Specific Imaging Findings

T1 hyperintensity in the contralateral striatum, especially putamen, without edema or mass effect is the characteristic imaging finding of nonketotic hyperglycemia with hemichorea–hemiballismus (NK hyperglycemia with HCHB). CT commonly shows corresponding hyperdensity, while some lesions may remain isodense and therefore undetectable. Mild to moderate decrease in diffusion (low ADC signal) is commonly found, while increased susceptibility change (hypointensity) may also be present, suggesting paramagnetic mineral deposition. There is no contrast enhancement of the lesions, which demonstrate variable and frequently normal T2 signal.
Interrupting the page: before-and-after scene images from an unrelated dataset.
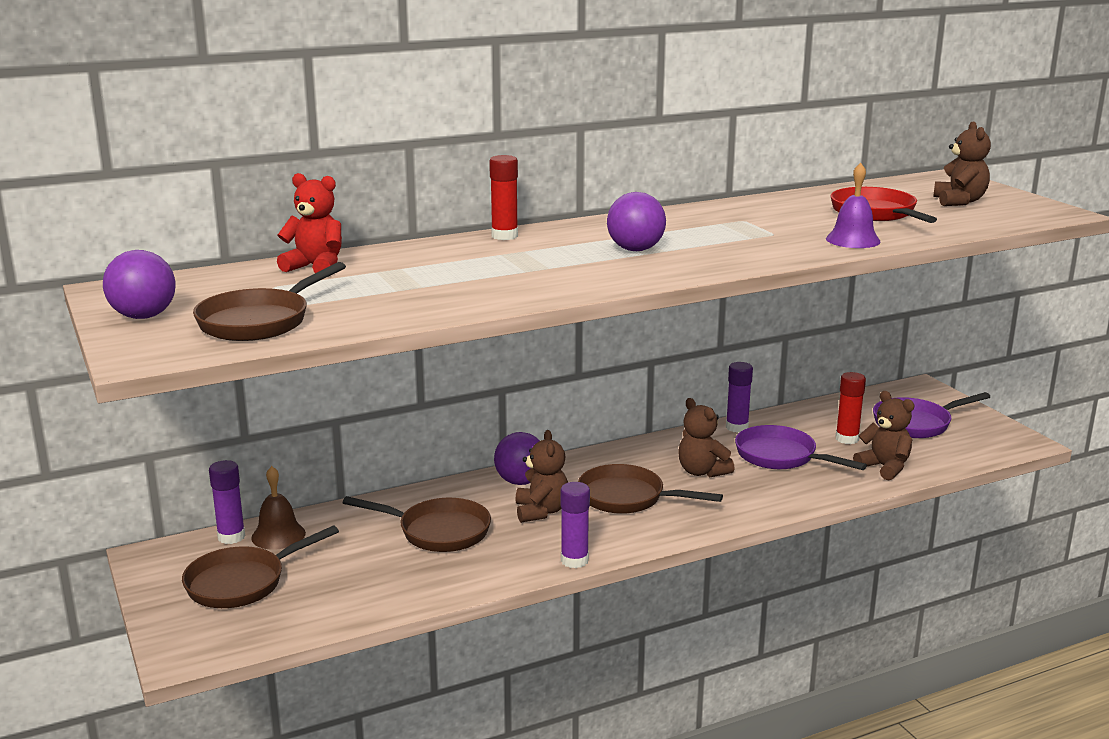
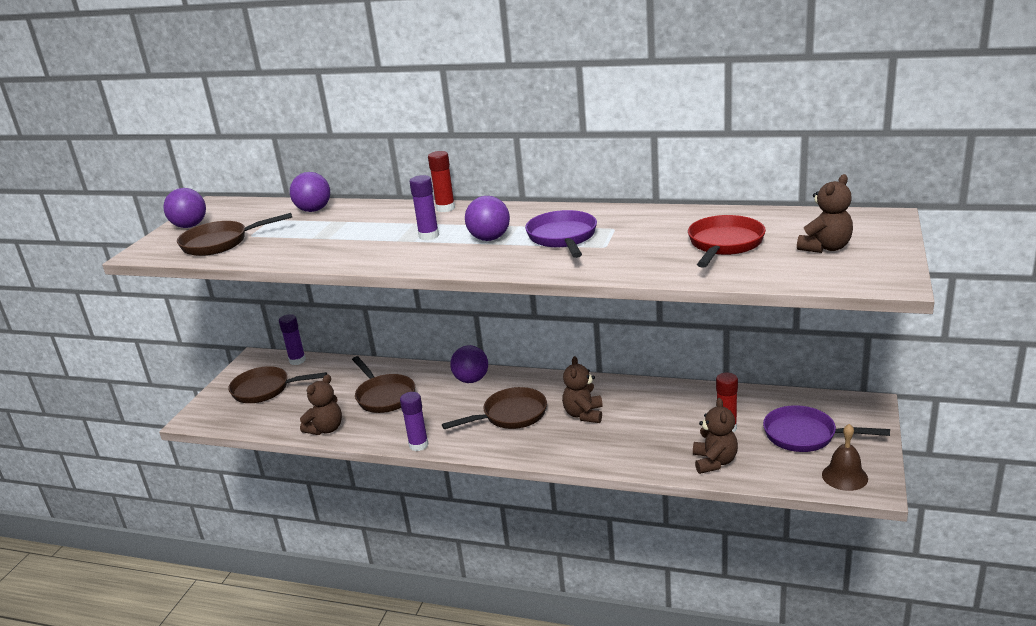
camera: 45 degrees right, 5 degrees up
(278, 535) = (316, 368): brown bell -> brown bell (844, 476)
(315, 267) = (314, 210): red teddy bear -> purple ball
(541, 511) = (451, 405): brown teddy bear -> brown teddy bear (326, 429)
(627, 498) = (510, 415): brown pan -> brown pan turned 90 degrees clockwise
(737, 427) = (662, 389): purple glue stick -> purple glue stick (429, 236)
(781, 456) = (654, 423): purple pan -> purple pan (563, 238)
(853, 240) = (645, 266): purple bell -> none

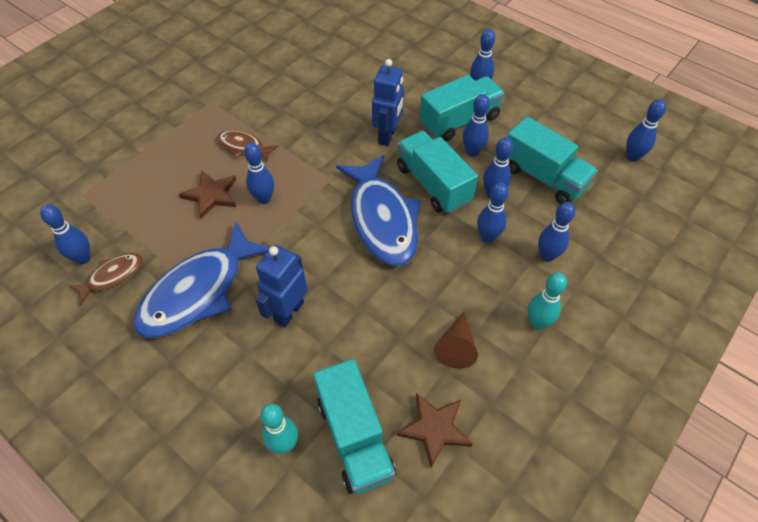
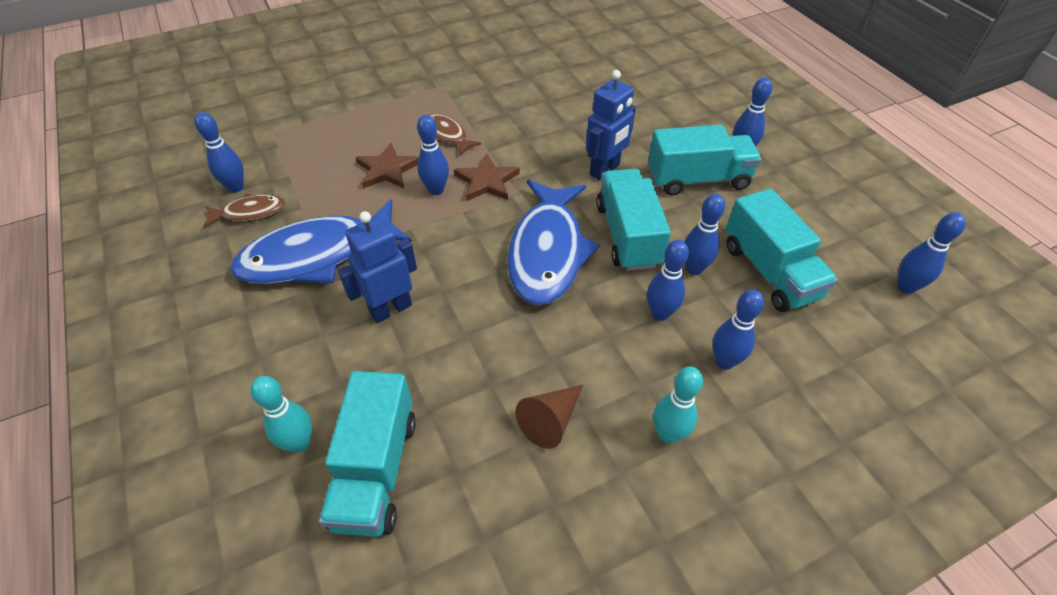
camera: 25 degrees right, 5 degrees down
(435, 429) = (470, 503): brown star -> brown star (487, 181)
(472, 152) = (694, 216): blue bowling pin -> none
In addition to the putamen and caudate, globus pallidus and midbrain (subthalamic nucleus) may also be involved; bilateral lesions also occur (with bilateral clinical presentation) but are much less common. There is also decreased perfusion within the lesions and reduced FDG uptake on PET scans. MR spectroscopy shows decreased NAA, increased choline, and elevated lactate peak. The lesions may disappear with appropriate treatment or persist for years.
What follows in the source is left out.